The offshore oil program has also already created friction for the White House on Capitol Hill.

As a rebuff to Biden’s attempt to limit leasing in his first years in office, Manchin attached the provision to the IRA mandating reinstatement of four canceled offshore oil sales, as well as the requirement that the administration allow future oil leasing on public lands and waters in order to continue leasing of renewable energy projects.

Earlier this year, Manchin said he was incensed by the delay in the five-year plan’s release and the consideration of a no-new-leasing scenario.

“This is not optional,” he said of offshore leasing under federal laws. “They are putting their radical climate agenda ahead of our nation’s energy security, and they are willing to go to great lengths to do it.”

Manchin also promised to “hold their feet to the fire” if lease sales aren’t held.

But Biden has little support on the other side if he takes a middle road on leasing.

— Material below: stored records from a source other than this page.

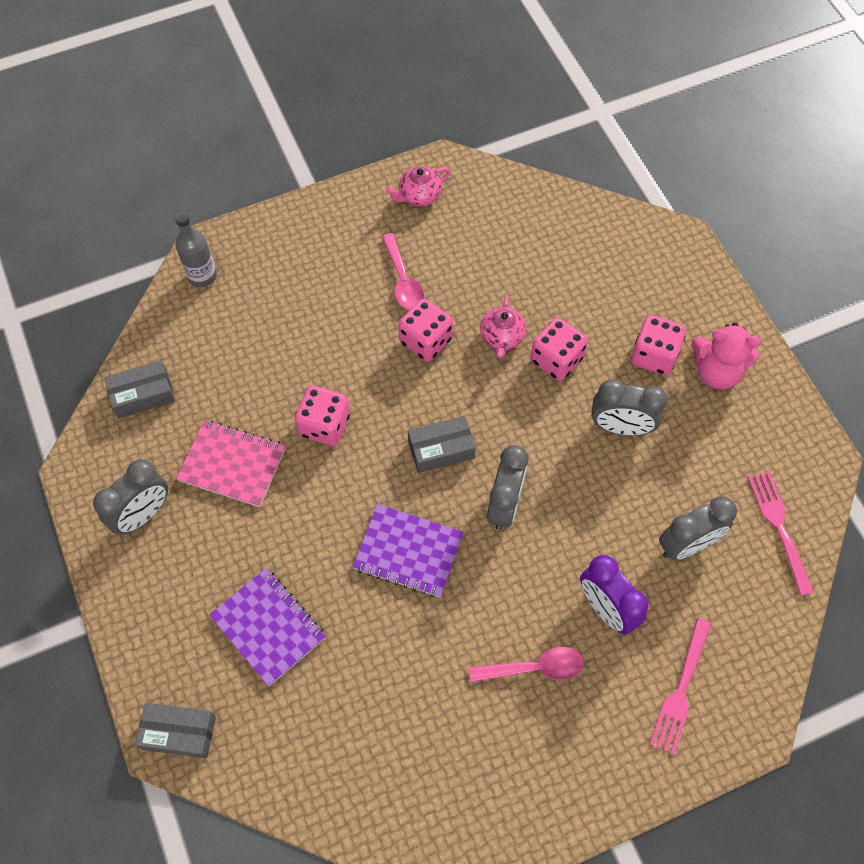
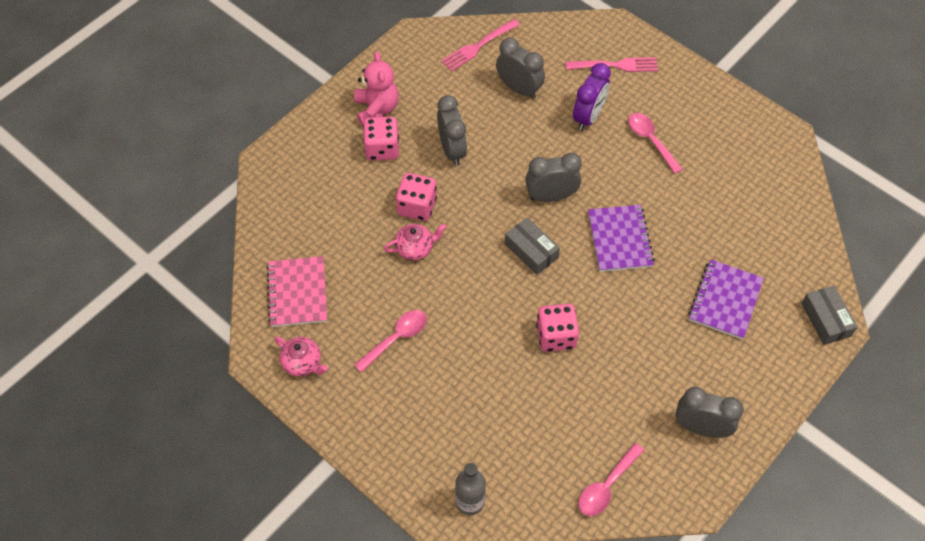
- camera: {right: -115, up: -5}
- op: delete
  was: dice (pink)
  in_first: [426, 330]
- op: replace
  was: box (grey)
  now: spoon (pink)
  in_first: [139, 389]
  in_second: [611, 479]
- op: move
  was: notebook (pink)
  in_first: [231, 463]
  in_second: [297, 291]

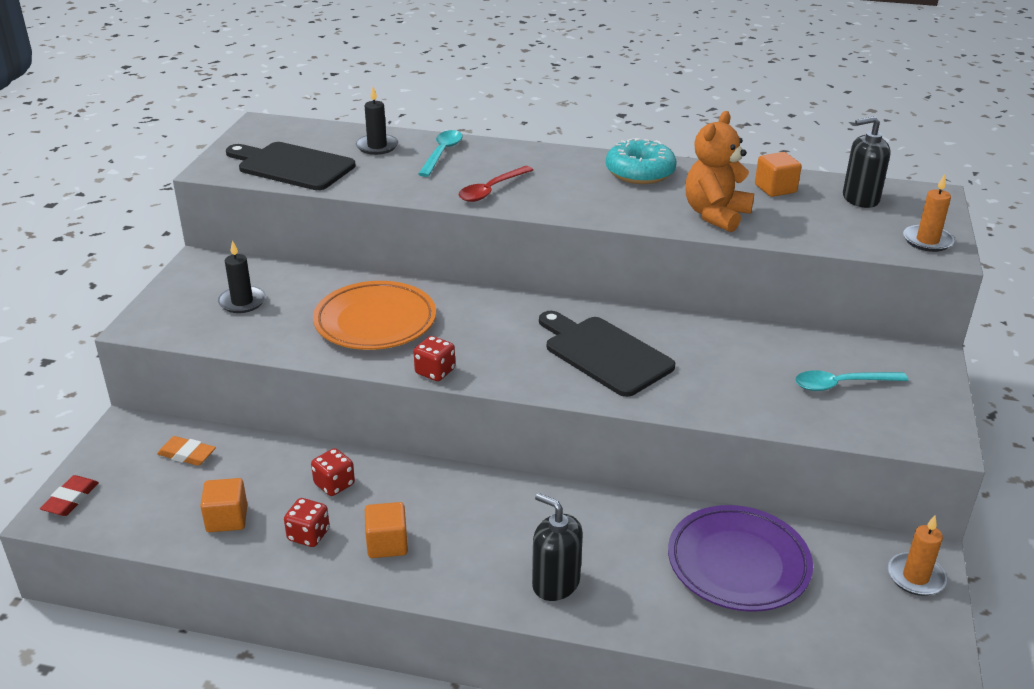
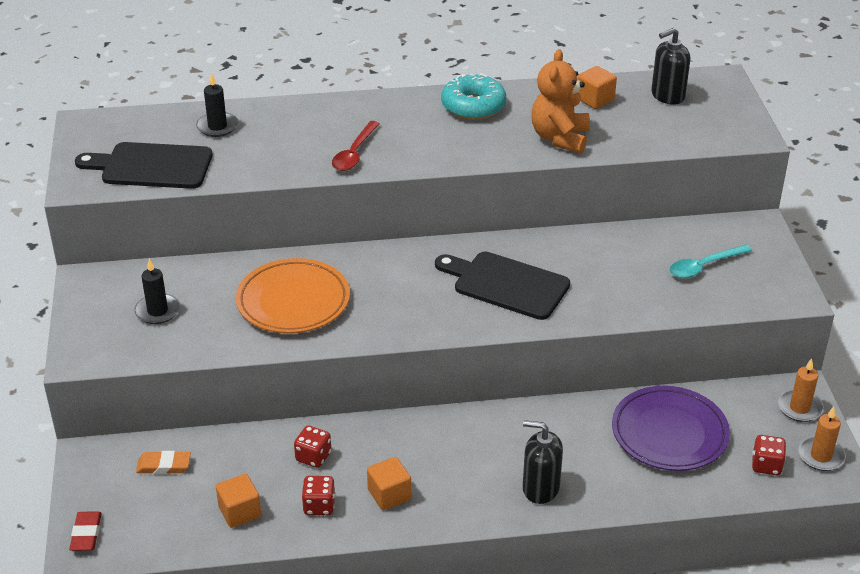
- camera: {right: -20, up: 5}
- op: delete
  was: spoon (turquoise)
  in_first: [440, 153]
- op: move
  was: candle (orange)
  in_first: [929, 213]
  in_second: [822, 438]
- op: move
  was: dice (red)
  in_first: [434, 358]
  in_second: [769, 455]

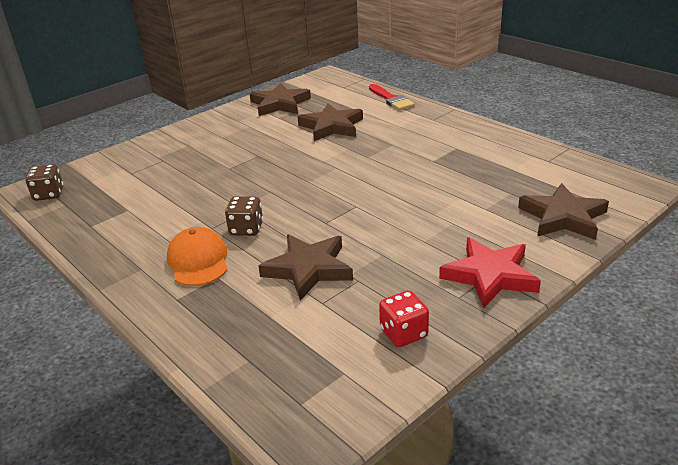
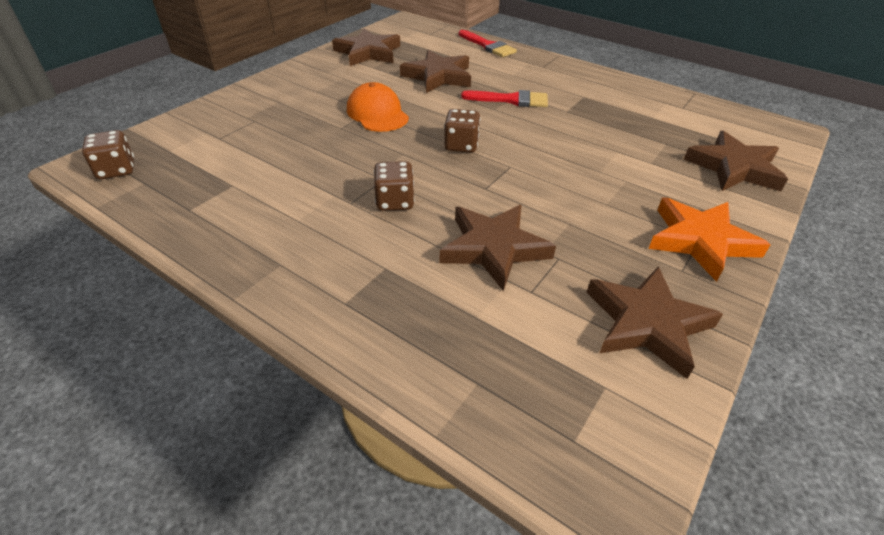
- camera: {right: -15, up: 10}
- op: move
  was: cap (orange)
  in_first: [197, 256]
  in_second: [378, 107]
- op: recolor
  was: star (red)
  now: star (orange)
  in_first: [490, 272]
  in_second: [709, 240]
- op: replace
  was: dice (red)
  now: star (brown)
  in_first: [404, 318]
  in_second: [655, 322]
- op: insert
  now: brush (red)
  in_second: [504, 98]
- op: insert
  now: dice (brown)
  in_second: [462, 131]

Earlier this month Reps. Frank Pallone (D-N.J.) and Raúl Grijalva (D-Ariz.) led a letter urging Biden to end new leasing.

“Offshore oil and gas energy development is dangerous,” they wrote. “We cannot drill our way to a safe climate, healthy environment, and thriving economy.”

More waiting

The final program expected this week is a big reveal, but it’s not the final step in the offshore program.

Once a final program is published, Haaland will wait a mandatory 60 days before making a final decision to approve the program. That period is a chance for the president and Congress to respond to what Interior has proposed.

In a March court filing explaining BOEM’s delay in releasing a five-year plan in 2022, Deputy Director Walter Cruickshank said a final program should be approved by December. It’s unclear if a protracted federal government shutdown would affect that timeline.

Even after that final decision, individual oil sales could take months if not years to prepare, meaning Interior could have a significant lead time before a next oil sale is held, said NOIA’s Milito.

There’s also the chance the administration delays release of a plan, said ClearView’s Book. He said he’s not sure if the White House will release the plan given a recent decision by a federal judge to allow the administration until November to hold the last currently scheduled offshore oil auction in the Gulf of Mexico.

Under the IRA, every oil sale buys a year’s worth of offshore wind leasing. A delay in this fall’s offshore oil auction gives the administration that much more time before it has to hold another sale and unleash more offshore wind leasing, he said.

“The whole argument for getting the five-year plan out is to get a long runway for wind,” he said. “They just got a real extension on that runway.”